However, I fear, in spite of President Bush and Secretary of State James Baker sending “signals” along the line suggested in your editorial (“A Signal for Shamir,” April 5), Israel’s prime minister will not succeed. He remains committed not to meet with the “enemy”--the Palestine Liberation Organization--whom all neutral observers and participants say is the power that can negotiate a settlement.
What’s disturbing is that all the hoopla about the “solidarity conference” in Jerusalem has made Shamir and his followers more obstinate, convinced they can fulfill what Vladimir Jabotinsky couldn’t do because of David Ben-Gurion--namely, re-create the Jewish state along the lines of the more restrictive “revisionist” view that severly limits rights and privileges of Israeli Arabs, and insists on Judea and Samaria being retained.
And while security demands Israel retain possession of the high places, such as the Judean hills around Jerusalem, it’s improbable that much more of the “occupied” territories can be kept, as the very documents Israel relies on to justify its position, U.N. Resolutions 242 and 338, as well as the Camp David accords, call for negotiations as to the future of these territories.

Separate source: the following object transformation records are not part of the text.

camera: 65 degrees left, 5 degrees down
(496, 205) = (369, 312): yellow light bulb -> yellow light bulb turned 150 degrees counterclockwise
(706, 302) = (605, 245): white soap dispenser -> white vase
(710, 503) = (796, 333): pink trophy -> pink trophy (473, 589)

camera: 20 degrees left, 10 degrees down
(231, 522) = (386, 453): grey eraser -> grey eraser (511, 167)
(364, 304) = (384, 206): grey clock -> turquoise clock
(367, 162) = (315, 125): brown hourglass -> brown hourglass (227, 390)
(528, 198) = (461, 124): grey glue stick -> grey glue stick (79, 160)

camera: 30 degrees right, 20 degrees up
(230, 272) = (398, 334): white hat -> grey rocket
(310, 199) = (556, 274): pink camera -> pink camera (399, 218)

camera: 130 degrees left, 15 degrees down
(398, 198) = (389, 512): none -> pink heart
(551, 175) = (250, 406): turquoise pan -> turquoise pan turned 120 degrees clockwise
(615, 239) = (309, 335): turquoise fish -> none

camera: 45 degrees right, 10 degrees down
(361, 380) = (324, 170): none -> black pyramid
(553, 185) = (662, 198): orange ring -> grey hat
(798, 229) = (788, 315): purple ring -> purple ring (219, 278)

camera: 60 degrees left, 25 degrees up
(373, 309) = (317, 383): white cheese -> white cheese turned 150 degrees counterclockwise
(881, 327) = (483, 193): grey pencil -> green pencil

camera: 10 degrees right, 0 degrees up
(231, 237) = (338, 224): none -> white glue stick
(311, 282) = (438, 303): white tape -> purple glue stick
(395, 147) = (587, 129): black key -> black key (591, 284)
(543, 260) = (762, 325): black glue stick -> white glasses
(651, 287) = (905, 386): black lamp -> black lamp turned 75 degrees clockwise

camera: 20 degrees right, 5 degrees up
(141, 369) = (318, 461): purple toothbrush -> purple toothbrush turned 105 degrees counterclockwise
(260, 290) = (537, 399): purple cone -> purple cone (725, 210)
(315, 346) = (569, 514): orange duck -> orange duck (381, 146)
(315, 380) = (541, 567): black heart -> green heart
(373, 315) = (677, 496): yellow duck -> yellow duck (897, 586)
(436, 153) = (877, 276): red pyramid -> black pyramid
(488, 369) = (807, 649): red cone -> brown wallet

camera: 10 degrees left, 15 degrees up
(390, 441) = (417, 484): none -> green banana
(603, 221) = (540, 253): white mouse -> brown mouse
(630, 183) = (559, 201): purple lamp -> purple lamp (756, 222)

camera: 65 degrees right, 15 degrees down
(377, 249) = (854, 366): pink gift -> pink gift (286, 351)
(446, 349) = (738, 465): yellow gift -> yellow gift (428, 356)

What’s disturbing to me, as a member of the Establishment organizations that insist on following Israel’s lead, it that our leaders fail to hear the very signals our government sends to Israel. Instead, we get exercised over “Who’s a Jew?” when the paramount issues are peace in the region, and Israel fulfilling its “mission.” It’s to retain our nationalism, but also to convert differences into a harmonious unity, so all people can live in a world that recognizes the universality of humanity, and the importance of each and every individual having the opportunity to realize the promise of equal treatment, and a just society.